As in a conventional electrochemical cell (such as an alkaline battery), two electrodes (the titanium dioxide anode and the platinum cathode in the Graetzel cell) are placed on either side of a liquid conductor (the electrolyte). Sunlight passes through the cathode and the electrolyte, and then withdraws electrons from the titanium dioxide anode, a semiconductor at the bottom of the cell. These electrons travel through a wire from the anode to the cathode, creating an electrical current. In this way, energy from the sun is converted into electricity.
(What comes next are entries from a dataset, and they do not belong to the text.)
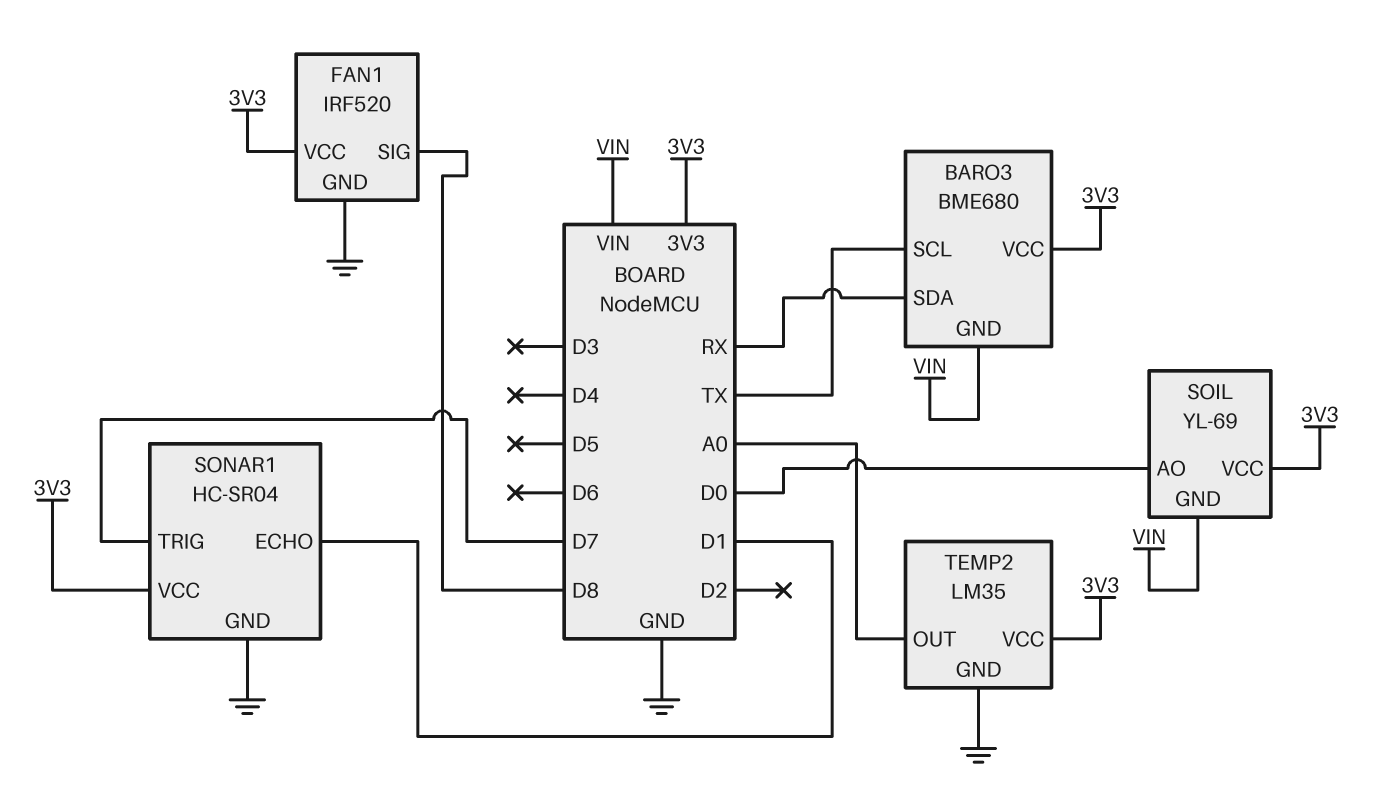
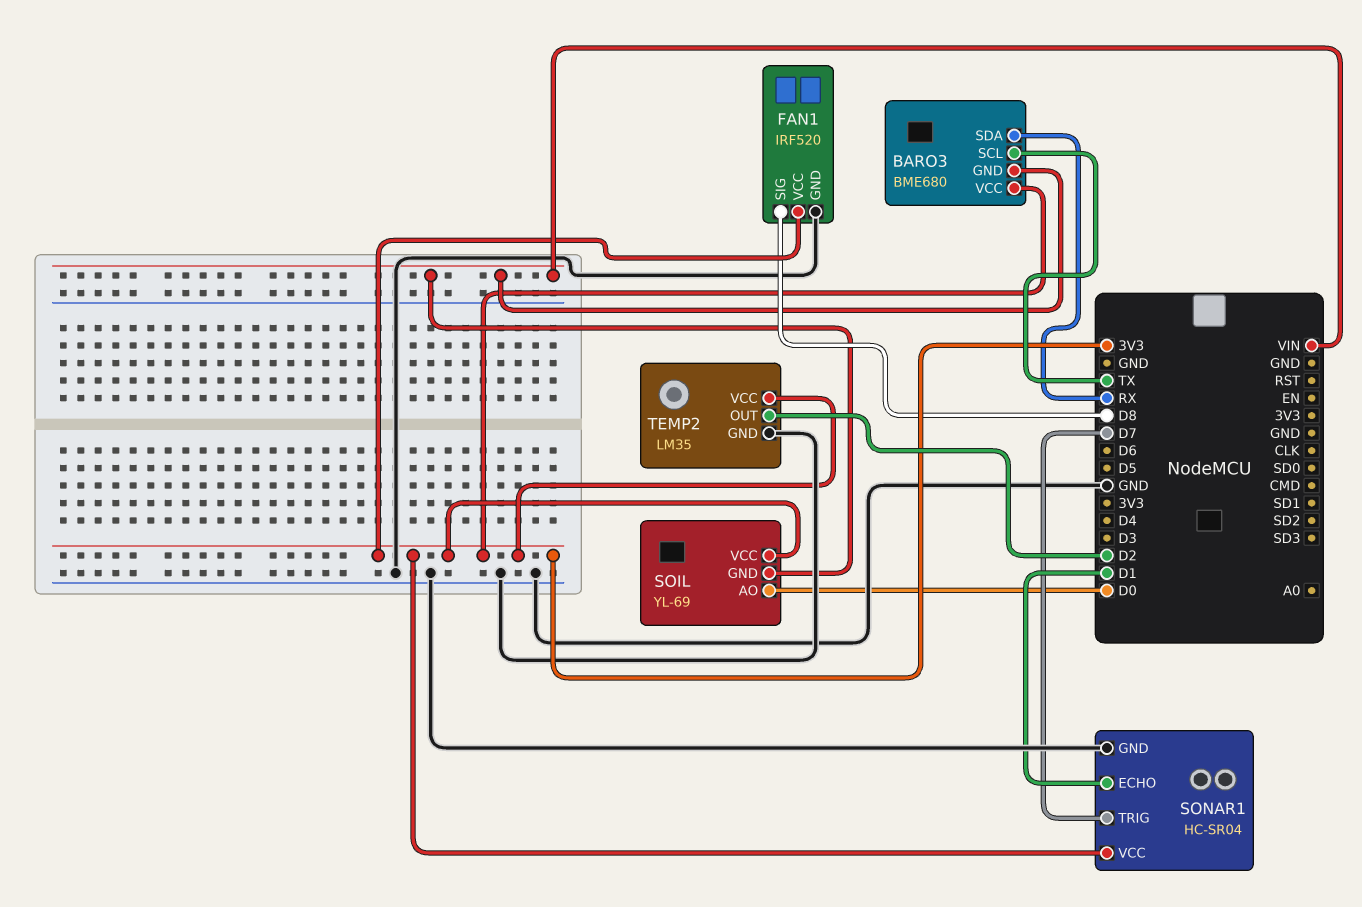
TEMP2 pin OUT: A0 -> D2

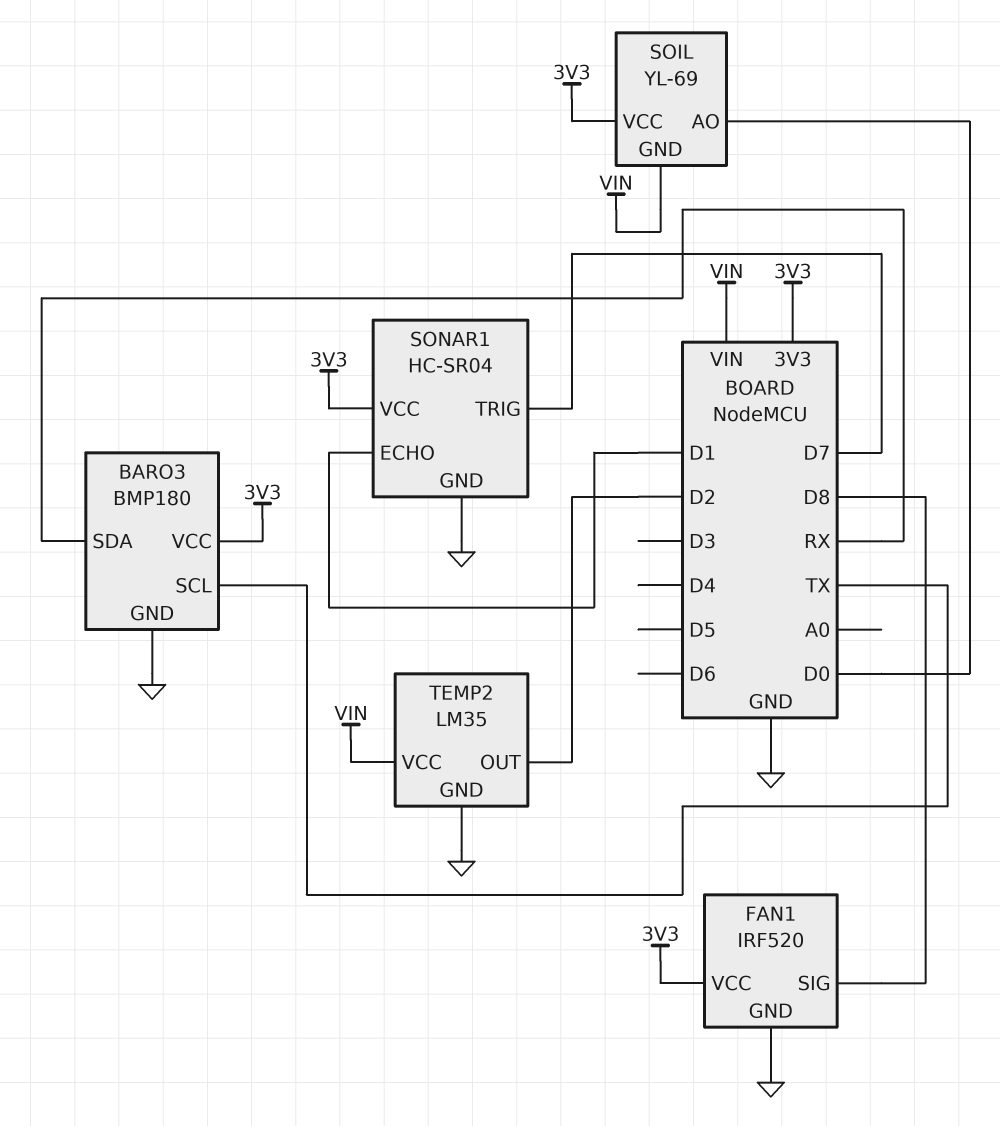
BARO3: BME680 -> BMP180
BARO3 pin GND: VIN -> GND
TEMP2 pin VCC: 3V3 -> VIN

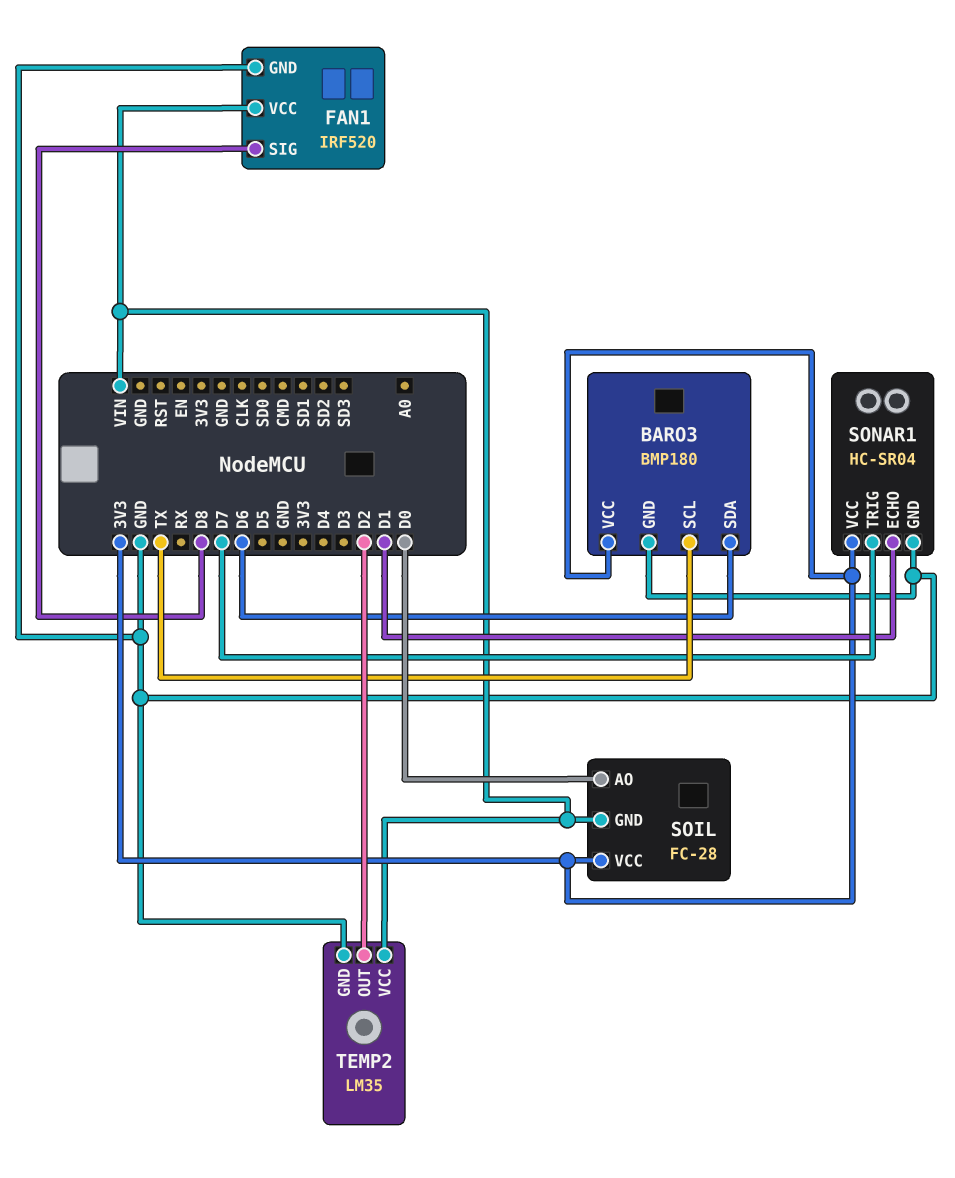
BARO3 pin SDA: RX -> D6
FAN1 pin VCC: 3V3 -> VIN
SOIL: YL-69 -> FC-28

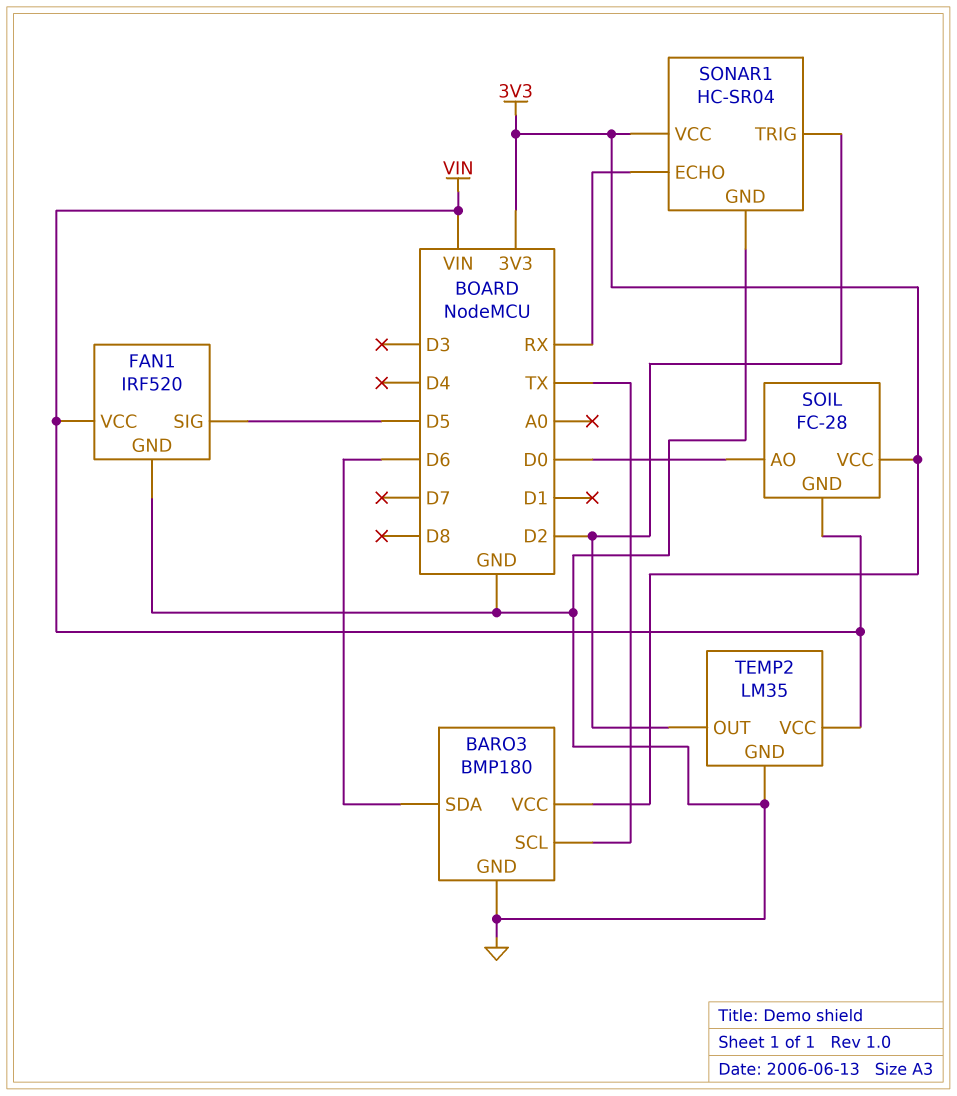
FAN1 pin SIG: D8 -> D5
SONAR1 pin ECHO: D1 -> RX
SONAR1 pin TRIG: D7 -> D2

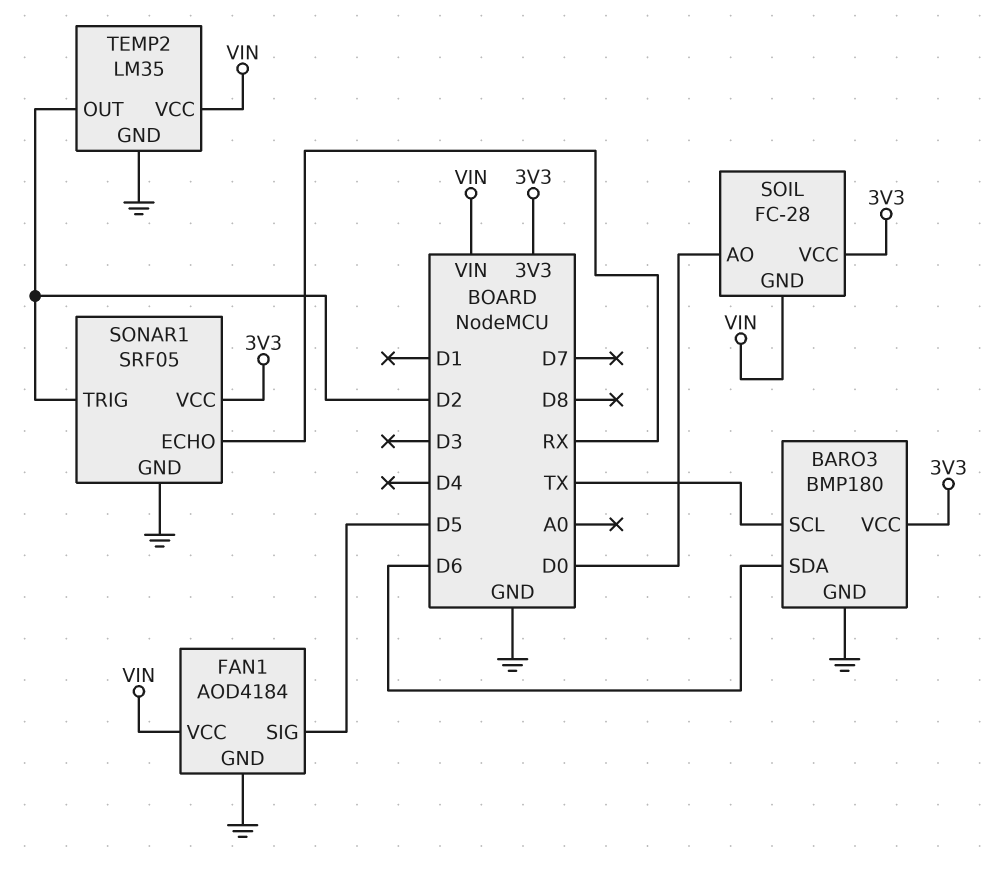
FAN1: IRF520 -> AOD4184
SONAR1: HC-SR04 -> SRF05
Most of the materials used to make this cell are low-cost, easy to manufacture and flexible, allowing them to be integrated into a wide variety of objects and materials. In theory, the Graetzel solar cell has tremendous possibilities. Unfortunately, despite the excellence of the concept, this type of cell has two major problems that have prevented its large-scale commercialisation:
The electrolyte is: a) extremely corrosive, resulting in a lack of durability; b) densely coloured, preventing the efficient passage of light; and c) limits the device photovoltage to 0.7 volts.
The cathode is covered with platinum, a material that is expensive, non-transparent and rare. Despite numerous attempts, until Professor Marsan's recent contribution, no one had been able to find a satisfactory solution to these problems.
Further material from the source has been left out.